AS, succeeding Ole-Wilhelm Meyer, who was hired as Chief

Executive Officer at The Norwegian Central Securities Depository

(VPS). Lysenstøen came from the position as Division Manager with

responsibility for the corporate area in SpareBank 1 Livsforsikring

AS.

OUTLOOK

The results of 2009 were very good for SpareBank 1 Gruppen. An

improvement in the stock markets, lower interest rates and lower

risk premiums on bonds contributed to net gains on financial

instruments. After a sharp downturn in 2008, the Oslo Stock

Exchange rose as much as 65 % in 2009. The events from the last two

years have shown how dependent the group's results are upon

17

developments in financial markets.

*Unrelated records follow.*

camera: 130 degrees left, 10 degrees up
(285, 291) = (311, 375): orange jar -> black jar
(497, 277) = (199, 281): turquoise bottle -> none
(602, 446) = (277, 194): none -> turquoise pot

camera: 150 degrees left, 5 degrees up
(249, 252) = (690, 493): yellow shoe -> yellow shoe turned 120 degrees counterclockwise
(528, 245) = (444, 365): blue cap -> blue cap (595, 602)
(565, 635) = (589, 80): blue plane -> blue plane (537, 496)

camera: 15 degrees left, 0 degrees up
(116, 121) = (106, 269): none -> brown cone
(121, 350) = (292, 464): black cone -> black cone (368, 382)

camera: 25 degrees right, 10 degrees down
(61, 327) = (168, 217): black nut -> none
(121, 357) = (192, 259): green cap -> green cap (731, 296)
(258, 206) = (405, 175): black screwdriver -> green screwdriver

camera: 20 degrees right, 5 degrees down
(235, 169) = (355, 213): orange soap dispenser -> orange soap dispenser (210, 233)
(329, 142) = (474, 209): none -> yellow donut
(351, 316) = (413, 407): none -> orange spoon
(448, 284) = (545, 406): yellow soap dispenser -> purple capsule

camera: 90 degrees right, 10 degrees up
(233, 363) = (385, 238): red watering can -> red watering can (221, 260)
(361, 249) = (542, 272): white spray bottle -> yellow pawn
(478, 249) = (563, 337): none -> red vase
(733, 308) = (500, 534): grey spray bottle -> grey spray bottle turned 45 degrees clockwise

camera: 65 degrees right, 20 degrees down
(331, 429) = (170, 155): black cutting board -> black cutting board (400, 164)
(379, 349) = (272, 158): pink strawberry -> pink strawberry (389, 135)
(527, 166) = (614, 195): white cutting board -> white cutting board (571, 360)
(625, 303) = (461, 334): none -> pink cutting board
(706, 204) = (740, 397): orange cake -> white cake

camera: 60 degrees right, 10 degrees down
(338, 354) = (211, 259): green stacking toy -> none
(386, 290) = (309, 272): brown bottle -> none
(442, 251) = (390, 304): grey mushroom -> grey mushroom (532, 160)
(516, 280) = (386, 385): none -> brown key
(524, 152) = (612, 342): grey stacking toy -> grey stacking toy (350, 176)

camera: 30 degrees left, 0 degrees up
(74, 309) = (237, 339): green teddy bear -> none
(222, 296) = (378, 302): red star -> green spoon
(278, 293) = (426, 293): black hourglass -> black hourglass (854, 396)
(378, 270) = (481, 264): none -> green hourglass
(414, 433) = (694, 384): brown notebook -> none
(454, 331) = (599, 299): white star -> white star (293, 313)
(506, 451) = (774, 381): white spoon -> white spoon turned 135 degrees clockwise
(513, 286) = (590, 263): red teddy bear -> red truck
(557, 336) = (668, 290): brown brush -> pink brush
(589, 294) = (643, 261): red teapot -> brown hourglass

This dependence emphasizes

the importance of focusing on profitability and risk management

in the group’s operations. The board expects that the profitability

program Delta will provide a significant improvement in the

underlying operations of all group companies during 2010.

Norway seems to have overcome the financial crisis, but our small,

open economy will remain highly dependent on developments in

the world. At the beginning of 2010, there is a considerable

uncertainty about the macroeconomic development. It is however

probable that this year will not provide the corresponding

development in the stock markets as in 2009. Thus, the group will

not get the same help from good financial markets in 2010 as it

experienced in 2009.

The board is of the opinion, that SpareBank 1 Gruppen is financially

well positioned to withstand volatility in credit and equity markets

and that it has established appropriate risk management systems

for the continuous monitoring of the SpareBank 1 Gruppen's overall

risk exposure. During 2009, the group’s risk-bearing capacity was

significantly improved, among other factors through the

development of securities reserves and additional provisions in

SpareBank 1 Livsforsikring AS.

The board considers that SpareBank 1 Gruppen has established a

financial robustness in all companies, so that future volatility in

financial markets should be managed in a good way in 2010.

More demanding customers and increasingly professional actors

contribute to increased competition in the financial markets. The

result is an increased need for having the most competitive products

and services in addition to the best and most motivated employees.

Strengthening expertise as well as innovation and execution

capability is therefore among the key factors of success in the

further development of our operations.

Through acquisitions and the establishing of new companies in both

2008 and 2009, SpareBank 1 Gruppen and its owners have demon-

strated both willingness and ability to invest aggressively, even in

situations that have been financially challenging. SpareBank 1

Gruppen has in recent years strengthened its overall financial

position and financial flexibility, and thereby strengthened its

ability to self-manage structural choices ahead.

A WORD OF GRATITUDE

The employees have shown strong commitment in 2009. There has

been a close and productive collaboration with the employee

organisations. The Board would like to extend thanks to all the

employees of SpareBank 1 Gruppen for their excellent effort and

contribution to this year’s outstanding results.

Oslo, 23 March 2010

Harry Konterud Bjørn Engaas Hans Olav Karde CHAIRMAN OF THE BOARD

Terje Vareberg Finn Haugan Bente N. Halvorsen

Knut Bekkevold Venche Johnsen Kirsten IdebøenCHIEF EXECUTIVE OFFICER

NOTE: This translation from Norwegian has been prepared for information purposes only.